Monday, September 20, 2021

 Azure FHIR Service continued...  

Introduction: This article is a continuation of the series of articles starting with the description of SignalRservice which was followed by a discussion on Azure Gateway service, Azure Private Link, and Azure Private Endpoint and the benefit of diverting traffic to the Azure Backbone network. Then we started reviewing a more public internet-facing service such as the Bing API. and the benefits it provided when used together with Azure Cognitive Services. We then discussed infrastructure API such as Provider API, ARM resources, and Azure Pipeline and followed it up with a brief overview of the Azure services support for Kubernetes Control Plane via the OSBA and Azure operator. Then we followed it with an example of Azure integration service for Host Integration Server (HIS). We started discussing the Azure FHIR service next. We were reviewing its search capabilities and now we will view its regulatory compliance and security policies. 

Description:   

The regulatory compliance in Azure Policy provides Microsoft created and managed initiative definitions known as built-ins for the compliance domains and security controls related to different compliance standards. The assignment is not automatic and must be provisioned on the FHIR resource to help it be compliant with a specific standard. The built-ins are organized by responsibility as (Customer, Microsoft, Shared) in its list of controls and compliance domains. 
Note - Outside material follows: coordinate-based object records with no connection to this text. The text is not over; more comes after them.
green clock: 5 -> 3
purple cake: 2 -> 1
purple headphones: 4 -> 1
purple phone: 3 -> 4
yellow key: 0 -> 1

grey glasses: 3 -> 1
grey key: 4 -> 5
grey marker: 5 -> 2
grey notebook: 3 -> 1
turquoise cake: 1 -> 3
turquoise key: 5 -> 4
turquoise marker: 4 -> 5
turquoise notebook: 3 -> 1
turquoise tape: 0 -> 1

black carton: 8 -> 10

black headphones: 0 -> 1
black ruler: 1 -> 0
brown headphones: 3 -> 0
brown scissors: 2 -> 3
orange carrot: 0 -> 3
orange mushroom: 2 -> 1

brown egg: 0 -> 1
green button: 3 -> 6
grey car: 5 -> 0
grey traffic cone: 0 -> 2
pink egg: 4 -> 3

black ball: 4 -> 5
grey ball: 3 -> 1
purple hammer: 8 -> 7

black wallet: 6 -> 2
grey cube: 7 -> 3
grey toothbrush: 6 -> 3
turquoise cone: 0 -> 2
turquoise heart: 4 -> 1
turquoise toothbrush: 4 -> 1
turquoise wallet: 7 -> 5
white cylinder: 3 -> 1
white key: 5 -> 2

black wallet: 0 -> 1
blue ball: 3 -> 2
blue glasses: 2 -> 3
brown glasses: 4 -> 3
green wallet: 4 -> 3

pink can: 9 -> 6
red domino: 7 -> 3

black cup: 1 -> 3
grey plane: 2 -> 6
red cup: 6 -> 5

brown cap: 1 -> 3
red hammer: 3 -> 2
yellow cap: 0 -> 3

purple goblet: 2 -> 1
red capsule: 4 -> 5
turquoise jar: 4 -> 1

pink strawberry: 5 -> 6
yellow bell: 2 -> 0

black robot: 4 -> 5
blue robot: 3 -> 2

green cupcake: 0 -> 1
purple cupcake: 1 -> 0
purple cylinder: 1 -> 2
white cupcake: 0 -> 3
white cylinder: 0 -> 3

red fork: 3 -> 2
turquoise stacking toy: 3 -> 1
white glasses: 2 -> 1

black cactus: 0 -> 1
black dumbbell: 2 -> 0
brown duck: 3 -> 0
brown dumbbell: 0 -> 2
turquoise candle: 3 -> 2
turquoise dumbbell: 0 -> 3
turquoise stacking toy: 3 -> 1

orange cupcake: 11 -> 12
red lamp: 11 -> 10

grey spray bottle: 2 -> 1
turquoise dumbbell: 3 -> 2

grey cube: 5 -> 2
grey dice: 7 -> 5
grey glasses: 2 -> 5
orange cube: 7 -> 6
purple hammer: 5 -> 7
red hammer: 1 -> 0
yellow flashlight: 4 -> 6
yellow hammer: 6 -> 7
A regulatory compliance initiative definition has a grouping portion each of which defines a name for the control, a category for the compliance domain, and a reference to the policy metadata that has information about the policy metadata with information about the control. These definitions can be original or copied and edited by the customer. A link to the regulatory compliance initiative is also visible on the Azure security dashboard. The SDK lists a summarize method that counts the number of definitions under the “compliant” and the “non-compliant” categories. 

As an example of compliance, the Cybersecurity Maturity Model Certification is mentioned, and it attempts to prevent the theft of intellectual property and sensitive information from all industrial sectors due to malicious cyber activity.  The FedRamp High and FedRamp moderate are shared responsibilities in the cloud. Azure provides certain compliance by virtue of being a cloud provider. The use of FHIR resources in compliance with these standards must be specified by the user provisioning the resource via the portal. FedRamp High and FedRamp moderate both pertain to account management, monitoring, and role-based access controls and have different impact levels. HIPAA HITRUST 9.2 targets both privilege management and role-based access control. 

There are a number of other standards and versions that can be met with the same technique as above.